Bug #118541 Inconsistent Results Between NATURAL JOIN and its Equivalent Form Using EXCEPT ALL with Implicit Type Casting
Submitted: 27 Jun 8:31 Modified: 27 Jun 13:35
Reporter: 策 吕 Email Updates:
Status: Verified Impact on me:
None 
Category:MySQL Server: Optimizer Severity:S3 (Non-critical)
Version:9.2.0 , 8.0.42 OS:Linux
Assigned to: CPU Architecture:Any

[27 Jun 8:31] 策 吕
Description:
We have identified a severe inconsistency in query results between a NATURAL JOIN and its logically equivalent representation using EXCEPT ALL when implicit type casting occurs during the join. This suggests a potential bug in the query execution engine, particularly in how set operators (EXCEPT ALL) handle derived values from joins.

Steps to Reproduce:
    1. Create tables with different data types for the join key:
-- Table t0 with a VARCHAR column
CREATE TABLE t0 (c0 VARCHAR(500) NOT NULL);
INSERT INTO t0 VALUES ('0.6952750358145634'), ('xgC1');

-- Table t1 with a DOUBLE column
CREATE TABLE t1 (c0 DOUBLE NOT NULL PRIMARY KEY);
INSERT INTO t1 VALUES (0);

    2. Execute Query 1 (Standard NATURAL JOIN):
SELECT DISTINCTROW t1.c0 AS ref0, t0.c0 AS ref1 
FROM t0 NATURAL JOIN t1 
GROUP BY t1.c0, t0.c0;

    3. Execute Query 2 (Logically equivalent form using EXCEPT ALL):
SELECT DISTINCTROW c0 AS ref0, c0 AS ref1 
FROM (
    SELECT * FROM (
        SELECT * FROM t0 NATURAL LEFT JOIN t1
    ) AS LEFT_ALL
    EXCEPT ALL
    SELECT * FROM (
        (SELECT * FROM t0 NATURAL LEFT JOIN t1) AS LEFT_ALL_INNER
        EXCEPT ALL
        (SELECT * FROM t0 NATURAL RIGHT JOIN t1) AS RIGHT_ALL_INNER
    ) AS LEFT_ONLY
) AS T_INNER
GROUP BY c0, c0;

Query 1 Output:
+------+------+
| ref0 | ref1 |
+------+------+
|    0 | xgC1 |
+------+------+
1 row in set

Query 2 Output:
Empty set

The two queries should be logically equivalent. The structure A - (A - B) is a standard relational algebra method to compute the intersection A ∩ B. While we acknowledge MySQL's special behavior in SELECT after a JOIN (as seen in Query 1), the EXCEPT ALL structure (Query 2) should also correctly simulate the INNER JOIN and produce a consistent result set.
Based on a step-by-step evaluation, Query 2 is expected to produce one row: (0.0, 0.0). The fact that it returns an empty set indicates a likely flaw in the execution of EXCEPT ALL when operating on derived, mixed-type data from preceding joins.
Regardless of the specific output, the two queries, which aim to compute the same logical join, should not produce such dramatically different results (one row vs. empty set).

How to repeat:
mysql> status;
--------------
mysql  Ver 9.2.0 for Linux on x86_64 (MySQL Community Server - GPL)

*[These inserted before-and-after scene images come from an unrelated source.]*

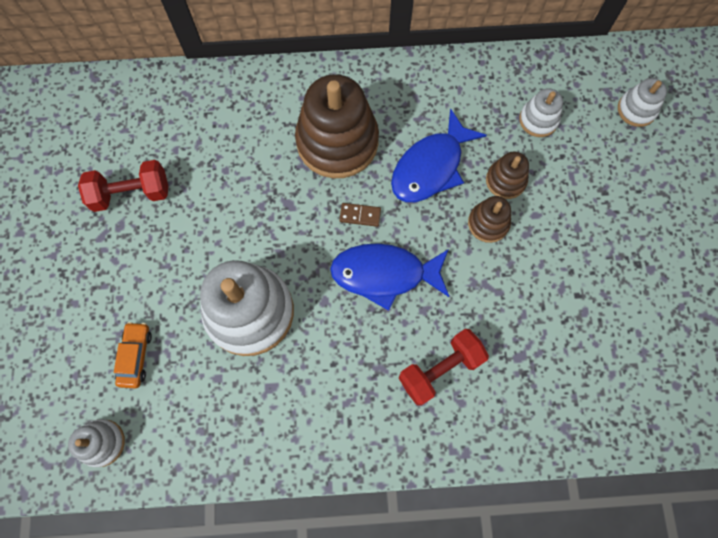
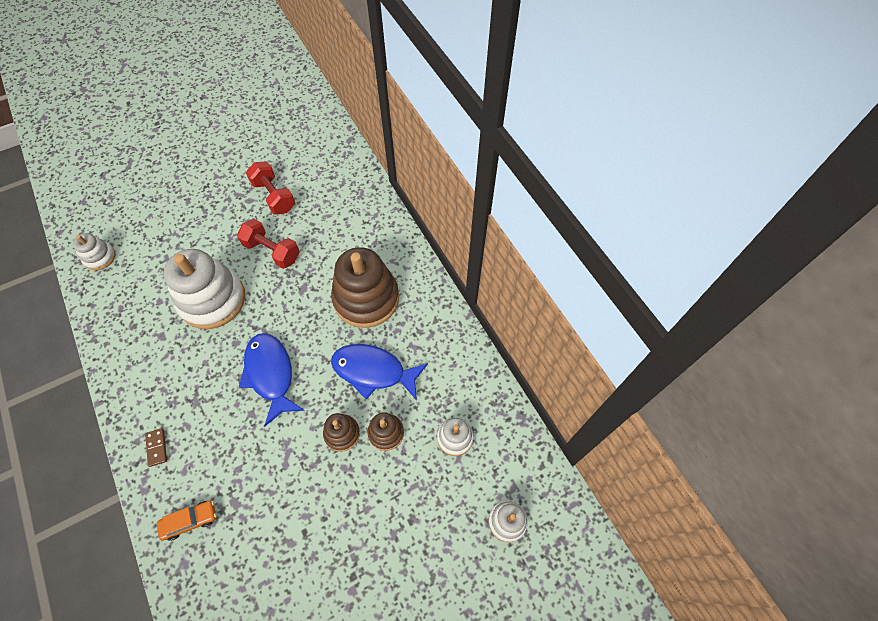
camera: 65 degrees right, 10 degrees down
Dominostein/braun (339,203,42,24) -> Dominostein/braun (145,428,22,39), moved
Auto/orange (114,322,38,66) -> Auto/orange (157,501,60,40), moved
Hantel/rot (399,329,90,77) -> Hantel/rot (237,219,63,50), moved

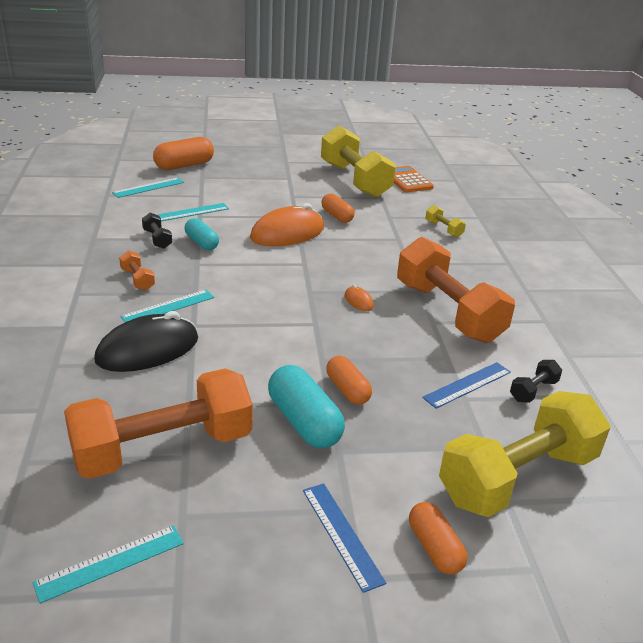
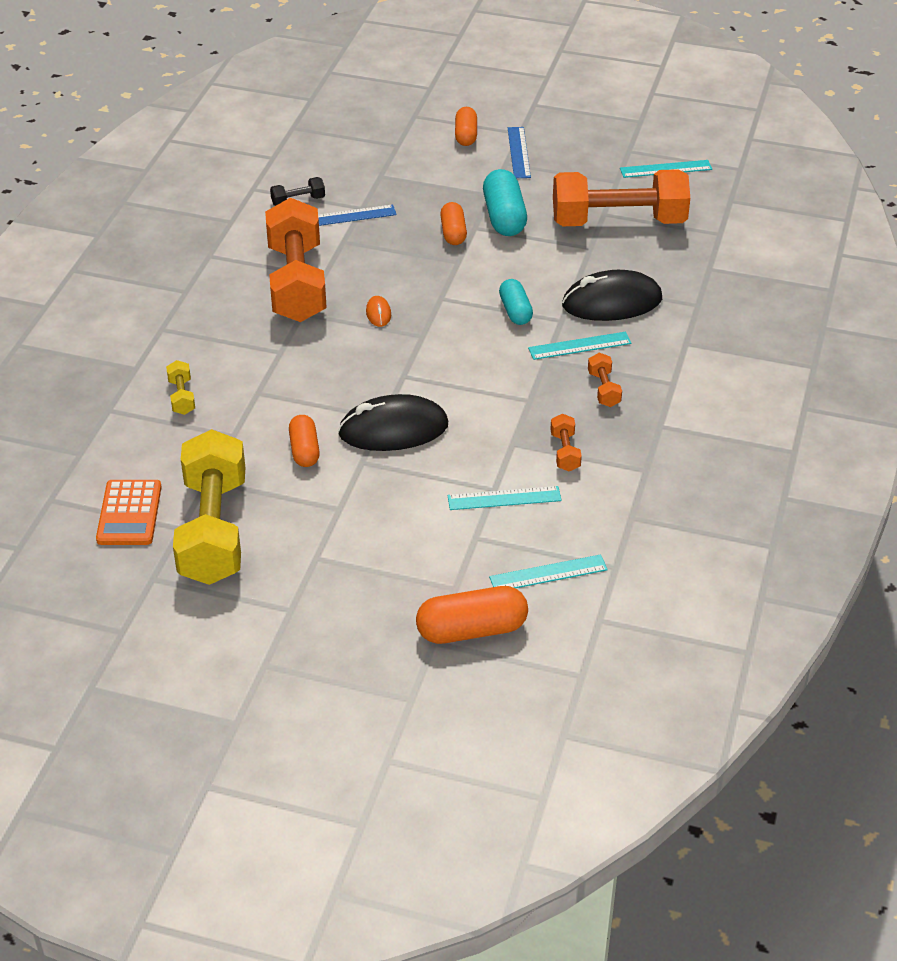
camera: 155 degrees left, 10 degrees up
Computermaus/orange (250,203,74,43) -> Computermaus/schwarz (338,394,110,57)
Kapsel/türkis (185,218,34,32) -> Kapsel/türkis (499,279,34,46), moved
Hantel/schwarz (142,213,30,36) -> Hantel/orange (550,414,32,58)
Hantel/gelb (439,391,171,126) -> none

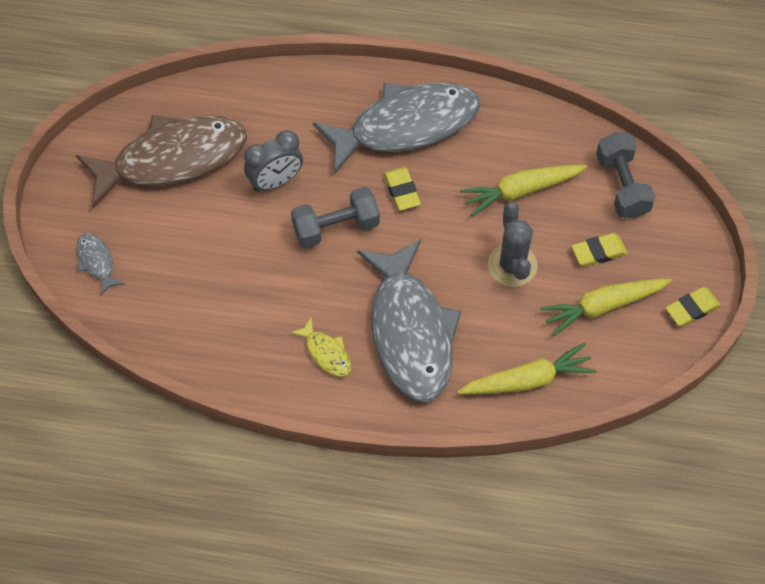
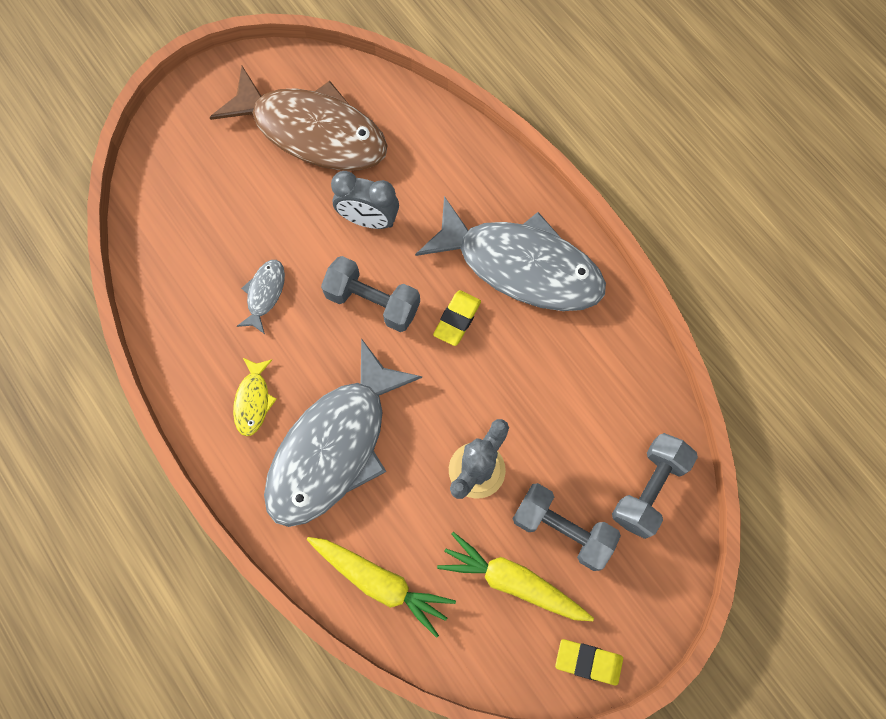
camera: 45 degrees right, 10 degrees up
Fisch/grau (77,233,48,63) -> Fisch/grau (237,260,48,74), moved
Radiergummi/gelb (572,233,56,34) -> Hantel/grau (513,483,108,88)
Karotte/gelb (460,165,127,52) -> none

Connection id:          1191
Current database:       
Current user:           root@localhost
SSL:                    Not in use
Current pager:          stdout
Using outfile:          ''
Using delimiter:        ;
Server version:         9.2.0 MySQL Community Server - GPL
Protocol version:       10
Connection:             Localhost via UNIX socket
Server characterset:    utf8mb4
Db     characterset:    utf8mb4
Client characterset:    latin1
Conn.  characterset:    latin1
UNIX socket:            /var/run/mysqld/mysqld.sock
Binary data as:         Hexadecimal
Uptime:                 6 hours 53 min 21 sec

SQLcode:
------------------------------------------------------------------------------
DROP DATABASE IF EXISTS database98;
CREATE DATABASE database98;
USE database98;
CREATE TABLE IF NOT EXISTS t0(c0 VARCHAR(500)  STORAGE DISK NOT NULL) ;
CREATE TABLE t1(c0 DOUBLE ZEROFILL  COLUMN_FORMAT DEFAULT COMMENT 'asdf'  UNIQUE KEY PRIMARY KEY STORAGE DISK) PACK_KEYS = DEFAULT, ENGINE = HEAP;
DELETE LOW_PRIORITY IGNORE FROM t1;
SET SESSION read_rnd_buffer_size = 1201856744;
SET SESSION preload_buffer_size = 604501183;
CHECKSUM TABLE t0;
INSERT IGNORE INTO t1(c0) VALUES(']M鯢b');
CREATE UNIQUE INDEX i0 ON t1(c0) VISIBLE;

REPLACE DELAYED INTO t0(c0) VALUES(0.6952750358145634);
INSERT DELAYED IGNORE INTO t0(c0) VALUES("xgC1");
SET SESSION join_buffer_size = 4734638815441487969;

select * from t0;
select * from t1;

SELECT DISTINCTROW t1.c0 AS ref0, t0.c0 AS ref1 FROM t0 NATURAL JOIN t1 GROUP BY t1.c0, t0.c0;
SELECT DISTINCTROW c0 AS ref0, c0 AS ref1 FROM ( SELECT * FROM (SELECT * FROM t0 NATURAL LEFT JOIN t1 ) AS LEFT_ALL EXCEPT ALL SELECT * FROM ( SELECT * FROM (SELECT * FROM t0 NATURAL LEFT JOIN t1 ) AS LEFT_ALL_INNER EXCEPT ALL SELECT * FROM (SELECT * FROM t0 NATURAL RIGHT JOIN t1 ) AS RIGHT_ALL_INNER ) AS LEFT_ONLY ) AS T_INNER GROUP BY c0, c0;
[27 Jun 13:35] MySQL Verification Team
Hello 策 吕,

Thank you for the report and feedback.
Verified as described.

regards,
Umesh